Phil Salt sweetens Lancashire reply after Hampshire come a cropper

Cricket

Lancashire 139 for 1 (Salt 76*, Balderson 51) trail Hampshire 142 (Barker 44, Williams 3-14, Bailey 3-29) by three runs

It was not until early afternoon on the opening day of this match that bashful sunlight finally replaced stubborn haze but no one except Hampshire’s top order seemed put out by the tardiness. Summer arrived in these parts over two weeks ago and with it came the sweet realisation that many first-class cricketers would soon be seen on club or school grounds, much-loved venues that were already being spit and polished for a long-awaited occasion.

Hampshire’s collapse to 76 for 7 sharpened the pleasure for Lancashire supporters and Phil Salt‘s well-judged 76 not out deepened it, but these trombone-triumphs did not only bring happiness to home supporters. The cricket was also appreciated by neutrals from Devon and Gloucestershire, their satisfaction increased by the consonance between season and setting. Such gentle concord was noted nearly a century ago by Neville Cardus, who knew something about harmony.

“When June arrives, cricket grows to splendour like a rich part of the garden in an English summertime,” wrote Cardus in Cricket (1930). “In June the game is at the crown of the year; from Little Puddleton to London the fields of village and town are white with players in hot action.
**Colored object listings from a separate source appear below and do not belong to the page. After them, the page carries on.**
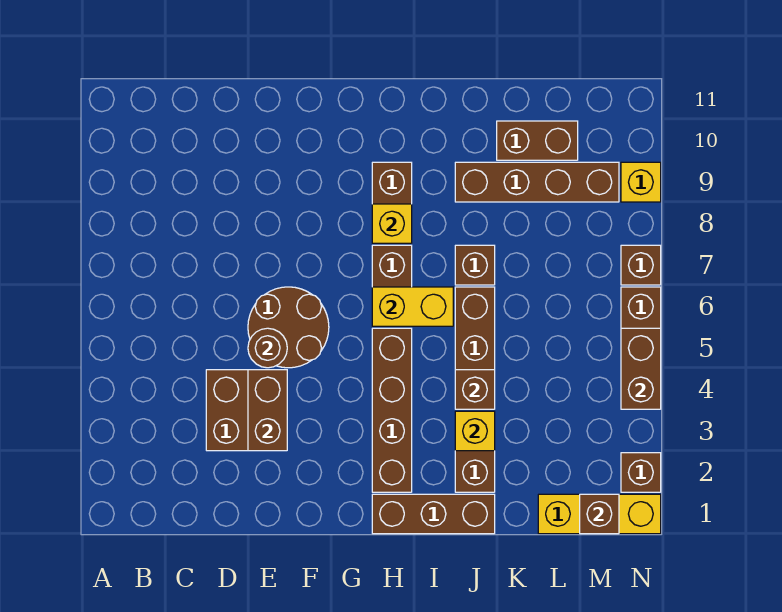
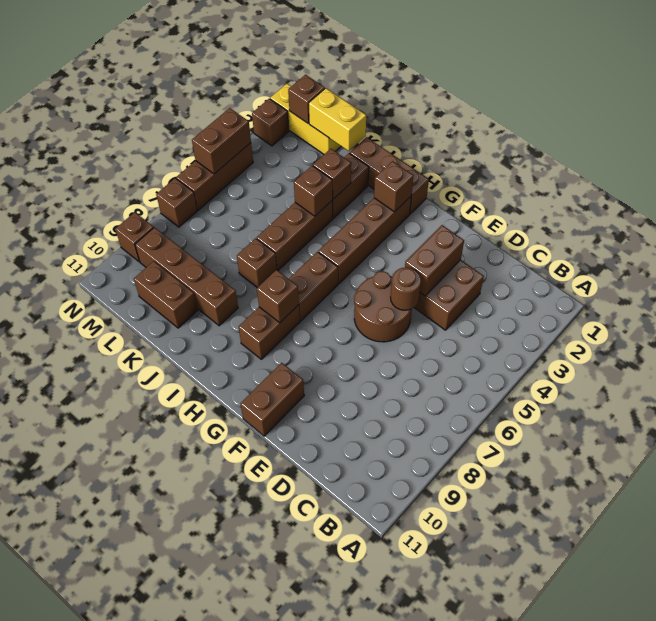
none -> brown brick F10:F11 level 1
none -> brown brick H2 level 2
yellow brick H6:I6 level 2 -> yellow brick K1:L1 level 2
yellow brick H8 level 2 -> brown brick H8 level 2
yellow brick J3 level 2 -> brown brick J3 level 2
yellow brick N9 level 1 -> brown brick N9 level 1

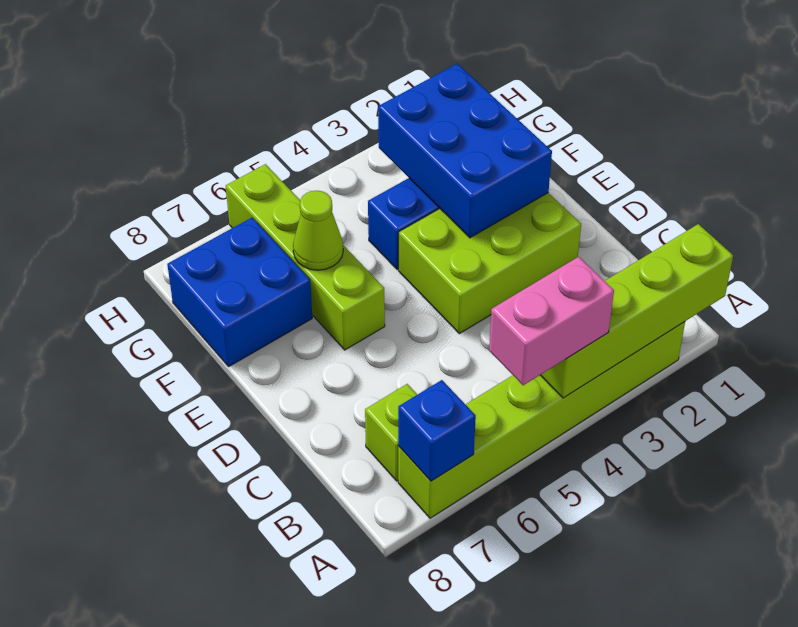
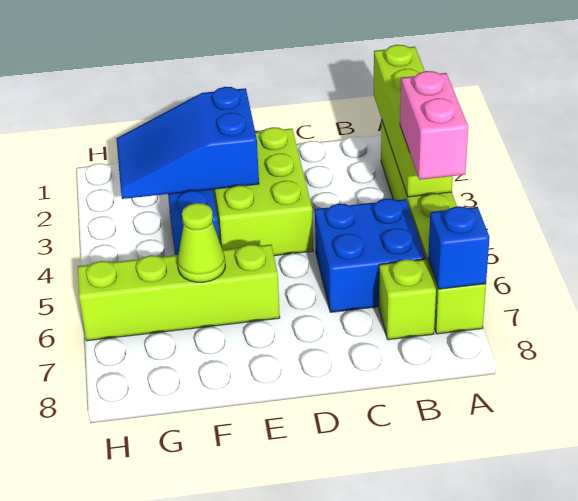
blue brick E2:G3 level 2 -> blue slope E2:G3 level 2 top E
blue brick F7:G8 level 1 -> blue brick B5:C6 level 1

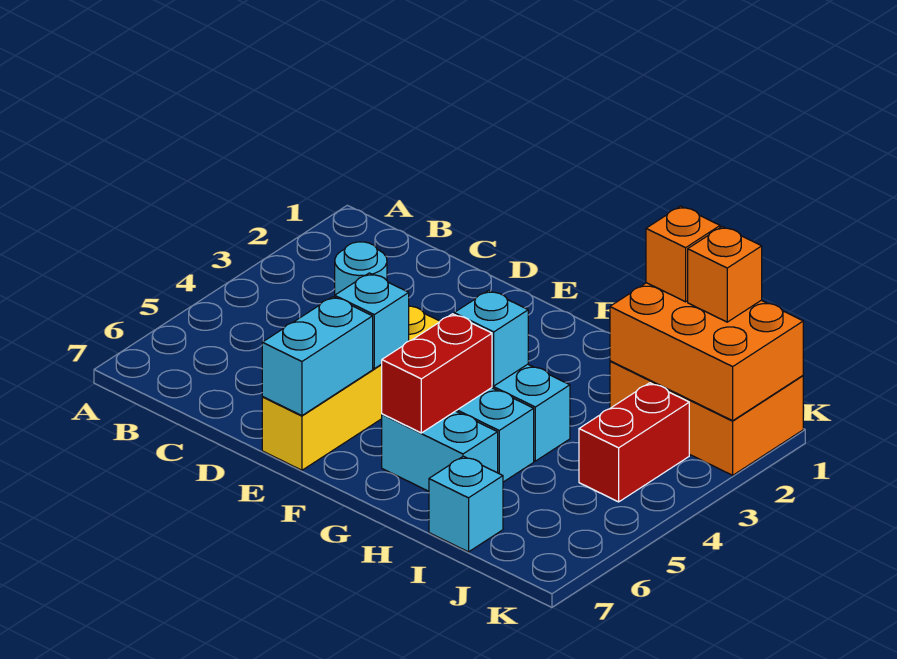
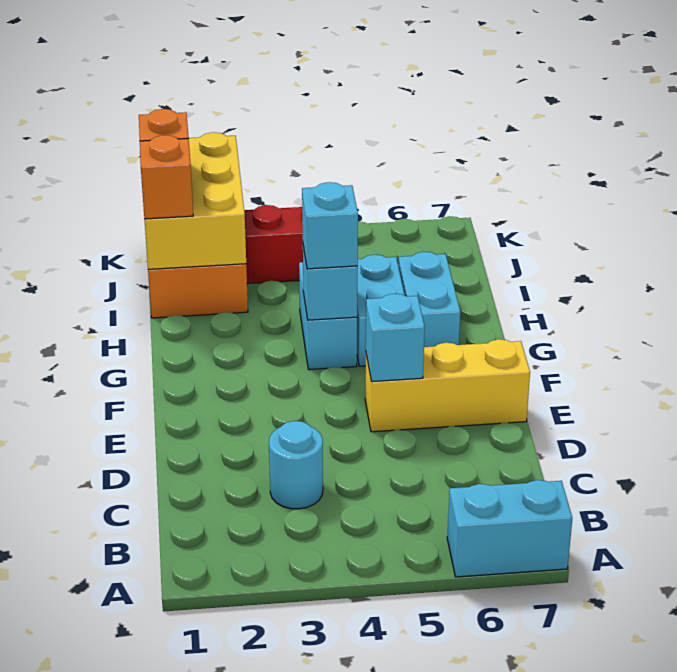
yellow brick E4:E7 level 1 -> yellow brick E5:E7 level 1
cyan brick E6:E7 level 2 -> cyan brick A6:A7 level 1
red brick G5:G6 level 2 -> none
orange brick I1:K2 level 2 -> yellow brick I1:K2 level 2
cyan brick I7 level 1 -> cyan brick G4 level 3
Batsmen move along their processional way to centuries at Lord’s, while in a hundred hidden hamlets far and wide some crude but not inglorious Hobbs flings his bat at the ball, and either misses it or feels his body tingle as willow thwacks leather.”

There was more missing than tingling on this first day and a good dollop of edging, too, as Hampshire’s batsmen struggled to cope in that early haze and on a pitch offering little more than lively bounce. Inside the first hour, Fletcha Middleton’s ugly prod at a ball from Will Williams had given Salt the first catch of what would be a memorable day for him and Joe Weatherley had driven Tom Bailey to George Bell in the gully.

However, the main hatchway of the visitors’ innings did not cave in until the 20-minute spell before lunch that justified Dane Vilas’s decision to insert Hampshire. Having batted with his usual circumspection, Nick Gubbins was leg before to Jack Blatherwick for 16, although the batsman was statuesque for several seconds after seeing Neil Mallender’s raised finger, an attitude with which one could sympathise. The ball clearly pitched outside leg stump and it was unlikely that Gubbins was admiring the copper beeches behind the umpire’s head.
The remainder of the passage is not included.